Бессонницей красивый о. Варсонофий не страдал, и в этот раз провалился в сон, укрепленный привычной выпивкой в конце дневной суеты. Спал он на спине, разбрасывая руки в стороны крестом, но левая рука все натыкалась на стену, сползала по гладкой округлости бревна, и это отчего-то мешало ему, хоть и не вырывало из сна. И он метался на своей упругой пихтовой постели, все устраивая непослушную руку, которая и во сне вот… никак не давала ему закрыть…

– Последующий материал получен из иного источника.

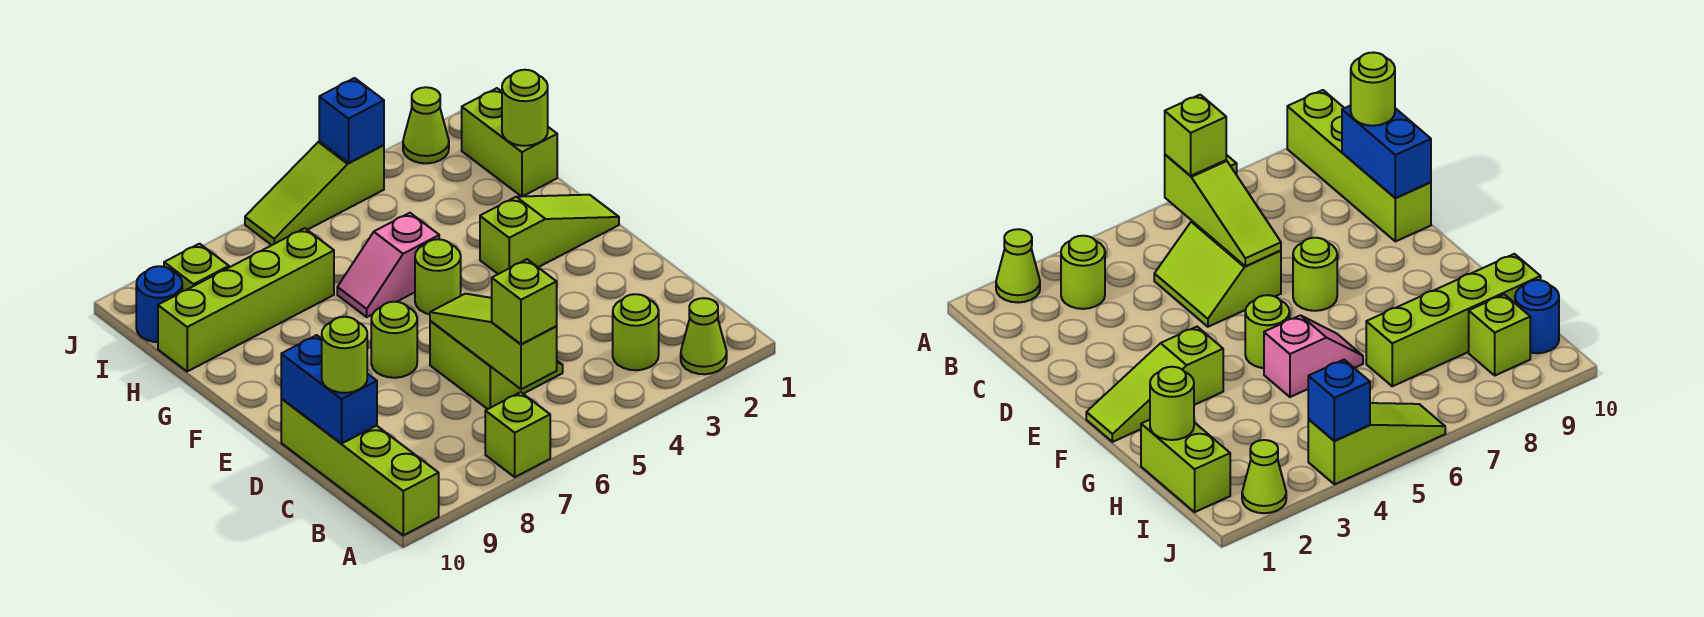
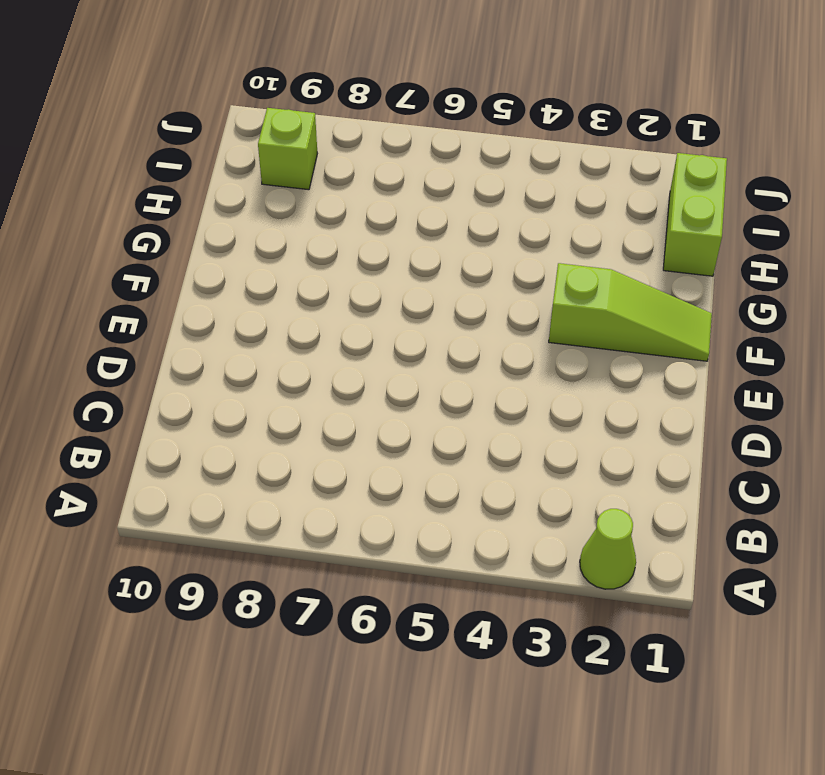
none -> lime brick A7 level 1
none -> lime brick A10:D10 level 1
none -> lime round brick B3 level 1

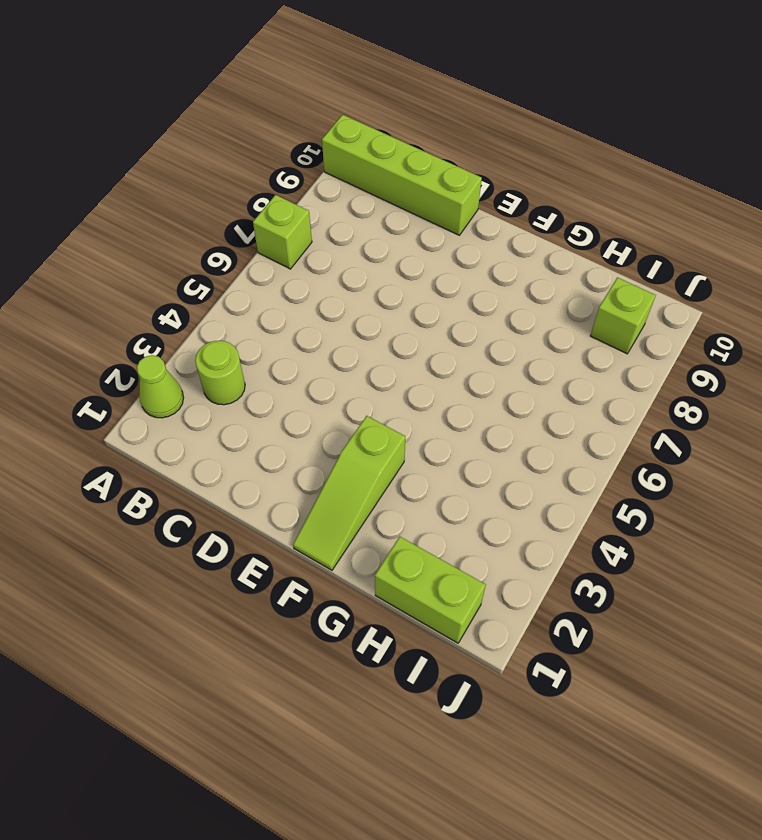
none -> lime slope C5:D6 level 1 top 6
none -> lime round brick E7 level 1
none -> lime round brick F5 level 1

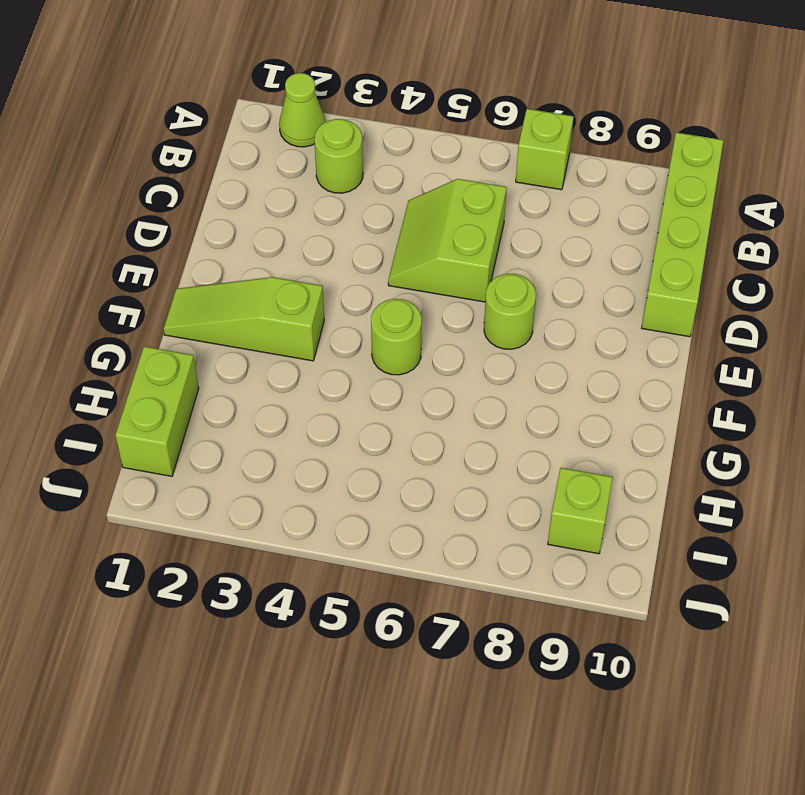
none -> pink slope G5:G6 level 1 top 5
none -> lime brick H7:H10 level 1
none -> blue round brick I10 level 1

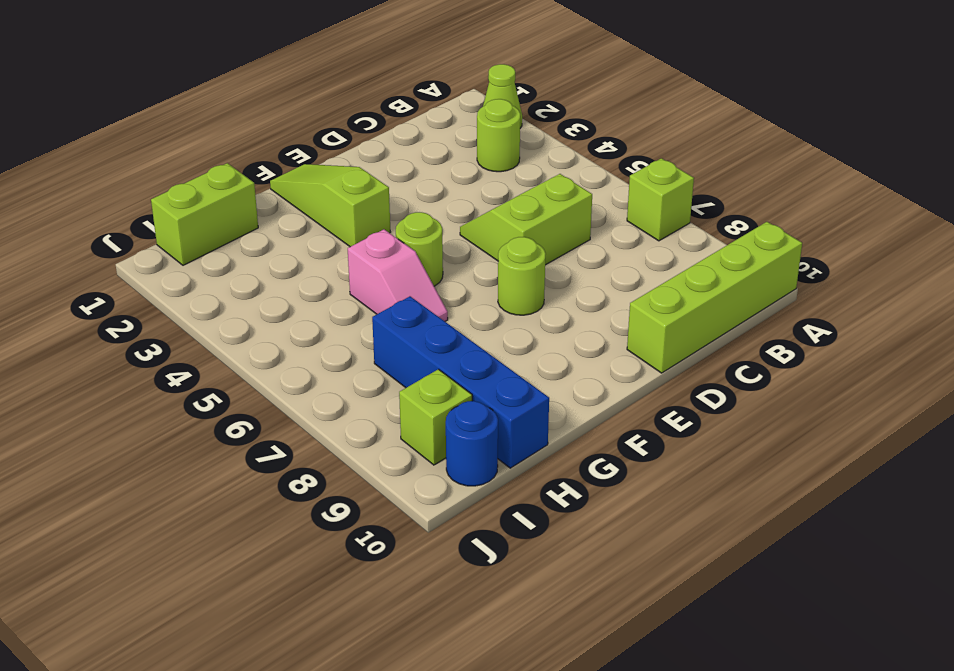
blue brick H7:H10 level 1 -> lime brick H7:H10 level 1
none -> lime cone J2 level 1
none -> lime slope J4:J6 level 1 top 4
none -> lime slope B6:D6 level 2 top B

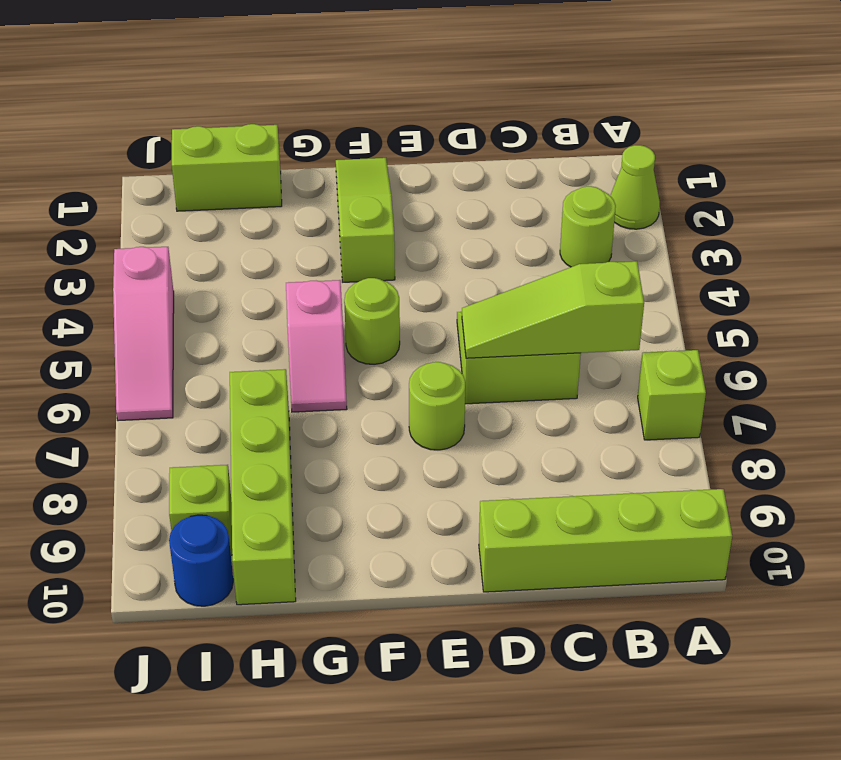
pink slope J4:J6 level 1 top 4 -> lime slope J4:J6 level 1 top 4
none -> lime cone J2 level 1
none -> blue brick C10:D10 level 2
none -> lime round brick H1 level 2

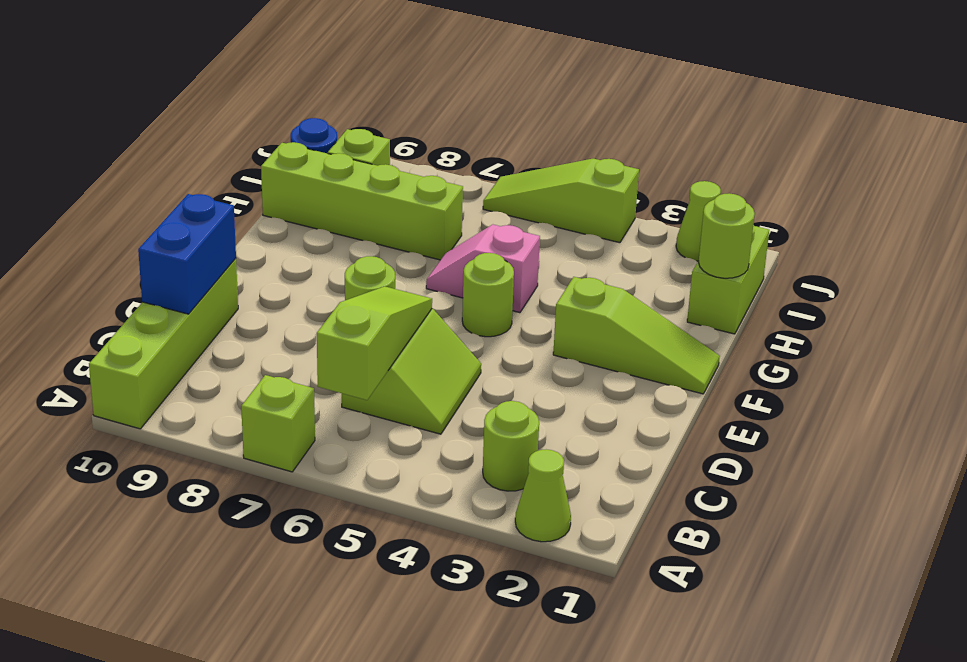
none -> blue brick J4 level 2
none -> lime brick B6 level 3
none -> lime round brick C10 level 3

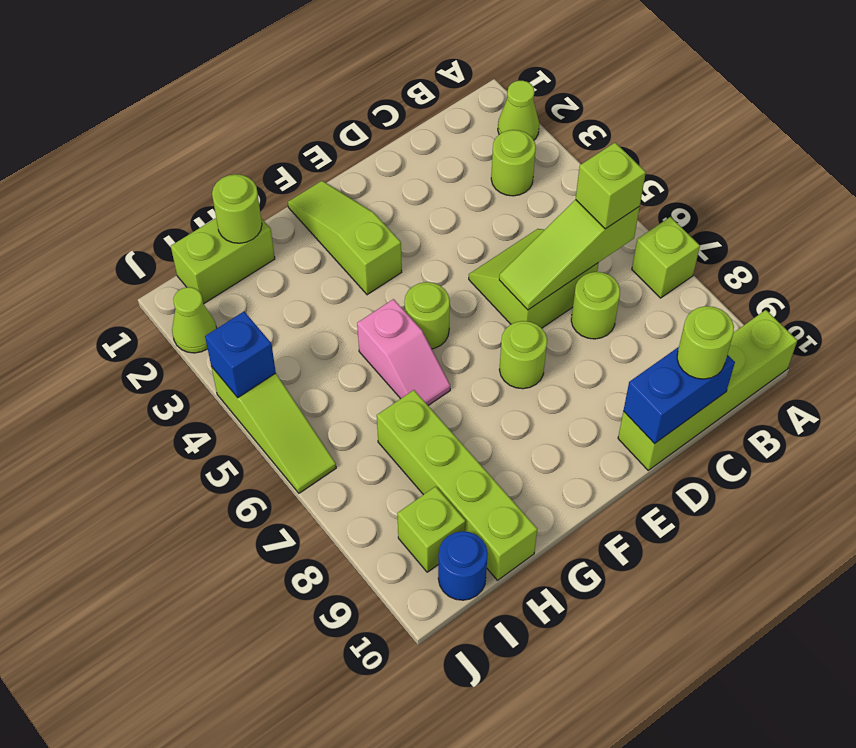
lime round brick C7 level 1 -> none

…Никак не удавалось попу закрыть на засов тяжелый притвор, обитый снаружи старинными медными листами с накладными полосами. Левая дверница притвора тяжко откачивалась… откуда-то поверх этого его бдения во сне пробивался вопрос – где ж это церковь такая, и невелика ведь, а украсна, как он стал в ней служить-то? – …а отчего-то онемелая рука между тем все не могла во-время толкнуть засов, чтобы зашел он в нужный паз на правой половине… От волнения ли? Или со страху вдруг отнялась рука? Отчего и страху быть: он в своей ведь церкви, и дело сотворяет, освящённое древней традицией и… законом? Вот и страх отсюда: от неуверенности, смуты, что бессилен окажется, что нет у них запретов, что переступят через него… через совесть… и Спасителя…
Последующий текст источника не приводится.